Recalculating Profits: Tax Cases - Coy v Kime 59TC447
The appellant in Coy v Kime was a London cab-driver with no other source of income. He kept a notebook which, he stated, was written up at the end of each day. He did not enter each fare when he received payment. The notebook consistently showed daily takings of £24 or £25. The Commissioners were satisfied that it was not an accurate record.
Coy v Kime shows the importance of ensuring that all relevant facts are brought to the Commissioners’ (now replaced by the tribunal) attention. If facts have been adduced, but are not included in the Draft Stated Case, the Inspector’s comments on the draft should make this clear.
The Inspector sought to recalculate the profits in two ways. Firstly, using a Family Expenditure Survey published by the Department of Employment, he computed the taxpayer’s probable living expenses.
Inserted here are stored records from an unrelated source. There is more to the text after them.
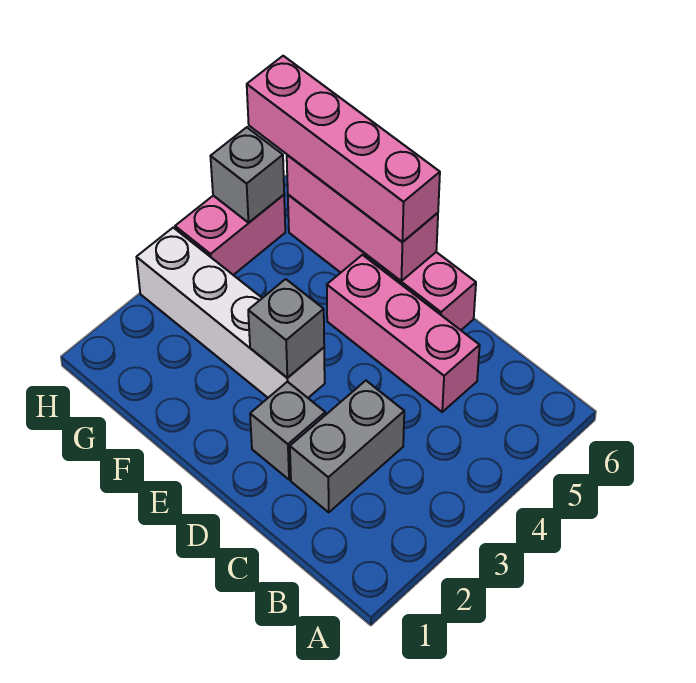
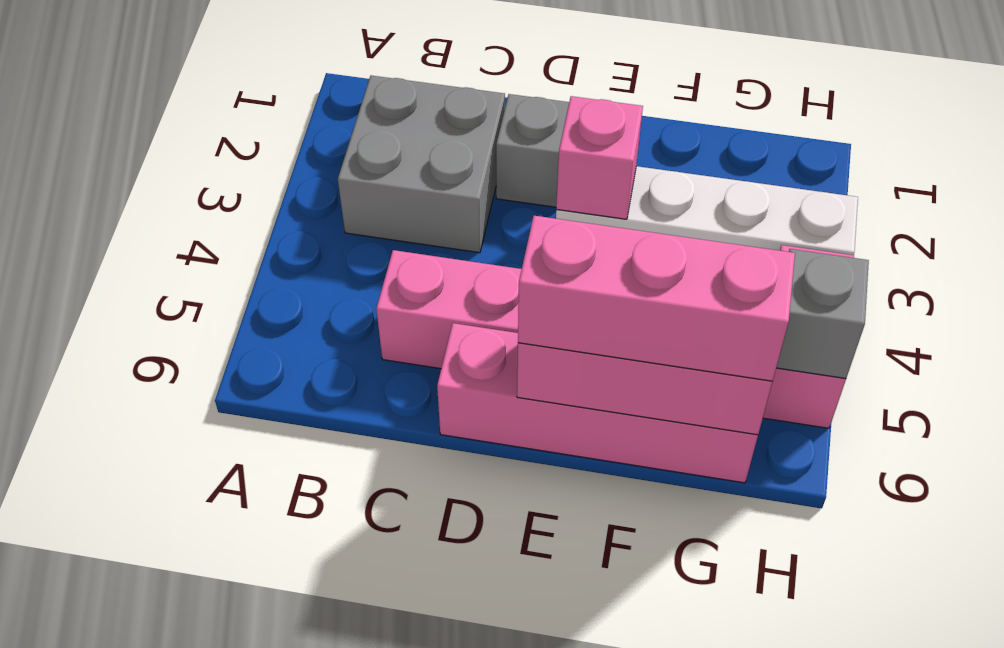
grey brick C2:C3 level 1 -> grey brick B2:C3 level 1
grey brick E3 level 2 -> pink brick E3 level 2
pink brick E6:H6 level 3 -> pink brick E6:G6 level 3

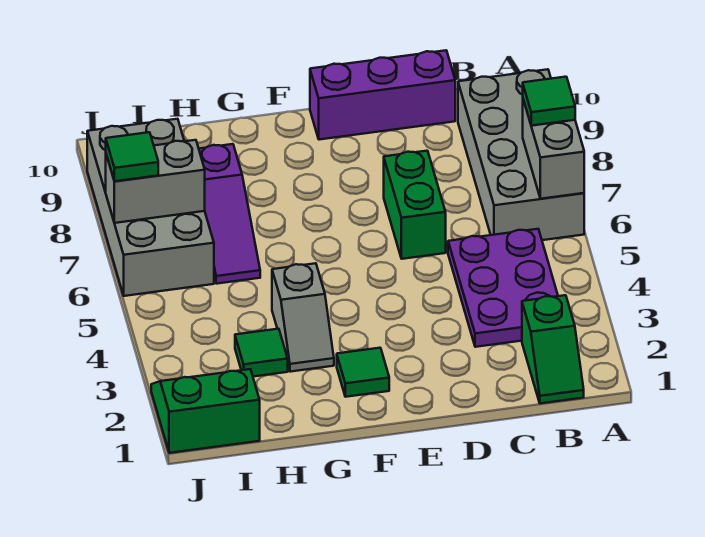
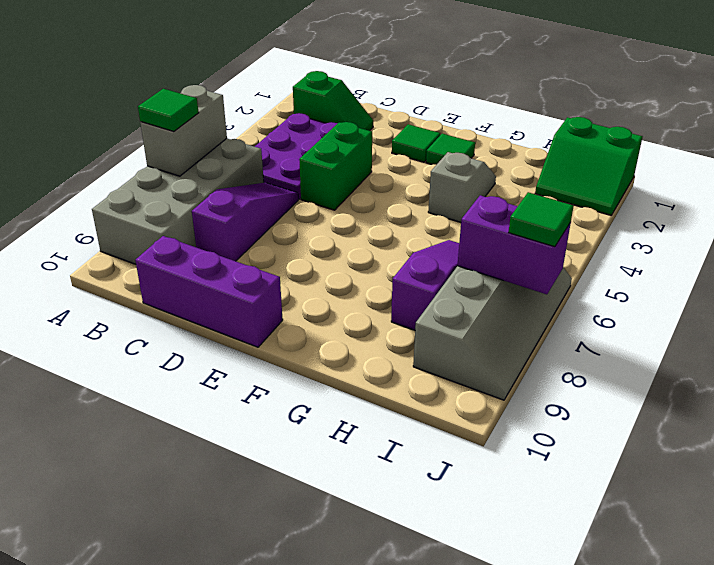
green slope B1:B2 level 1 top 2 -> green slope B2:C2 level 1 top B
none -> purple slope C6:C8 level 1 top 8
green brick D6:D7 level 1 -> green brick D4:D5 level 1
green tile H3 level 1 -> green tile E2 level 1
grey brick I6:J9 level 1 -> grey slope I6:J9 level 1 top I
grey brick I7:J7 level 2 -> purple brick I7:J7 level 2

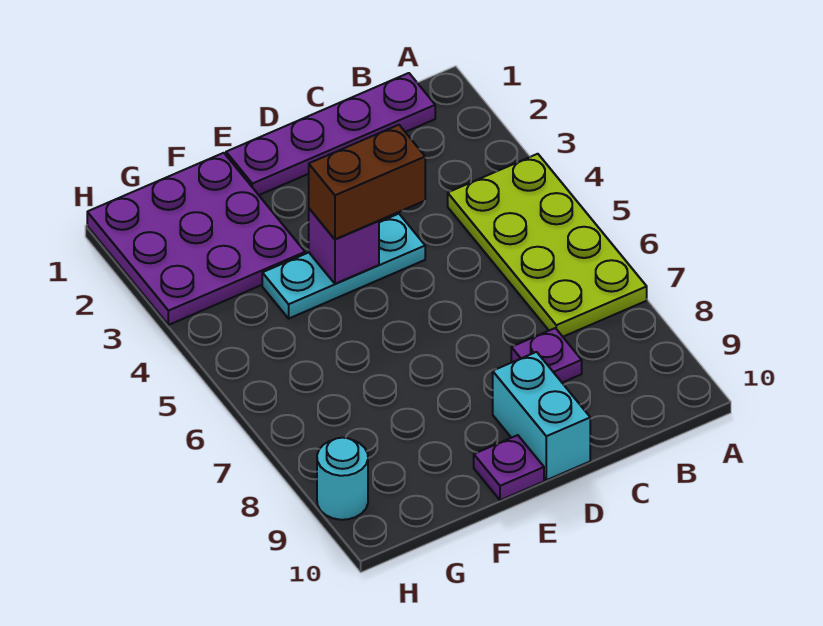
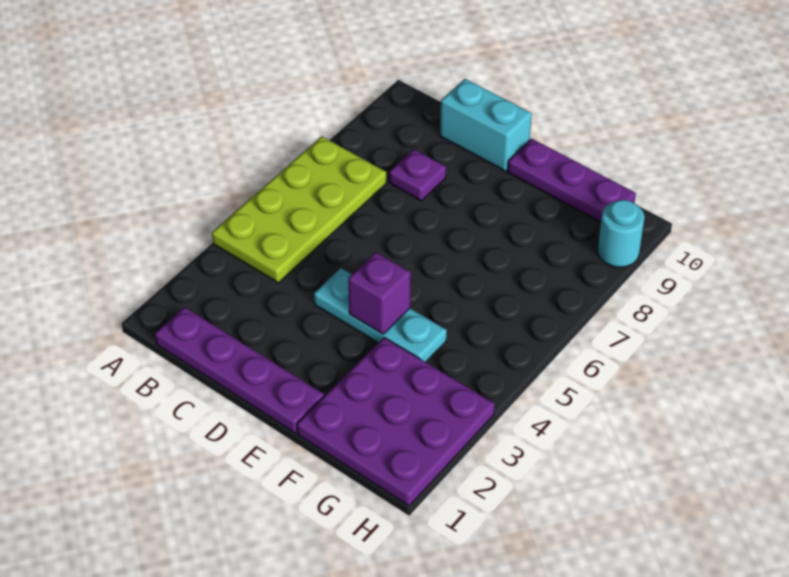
brown brick D4:E4 level 3 -> none
cyan brick D9:D10 level 1 -> cyan brick C10:D10 level 1
purple plate E10 level 1 -> purple plate E10:G10 level 1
His computation showed a weekly deficit of at least £11 in the year to 5 April 1984, and £5.50 in the next year. Secondly, the Inspector prepared a business model on a fuel to takings ratio. This showed further profits of £1009 in the year under enquiry.
Finlay, J felt that one particular point was of prime importance - that the Commissioners found that the notebooks were not an accurate record. Once they had determined that, it was quite open to the Commissioners to use the evidence they felt appropriate in arriving at the assessments. Therefore the Inspector’s evidence in the form of the fuel to takings ratio and the Public Expenditure survey was perfectly admissible.
Averages of expenditure or average profit ratios cannot supplant actual figures. Where you have to use estimates, you should where possible use figures based on the facts of the particular business, as the Inspector used with the fuel to takings ratio. The case does show that in certain circumstances business economics exercises are proper material on which the tribunal (which has replaced the Commissioners) can base a determination and that averages may have some place when actual figures are not available. It also shows, as a study of an investigation, the usefulness of supporting a business economics exercise with some private side arguments - in this case based on the expenditure survey.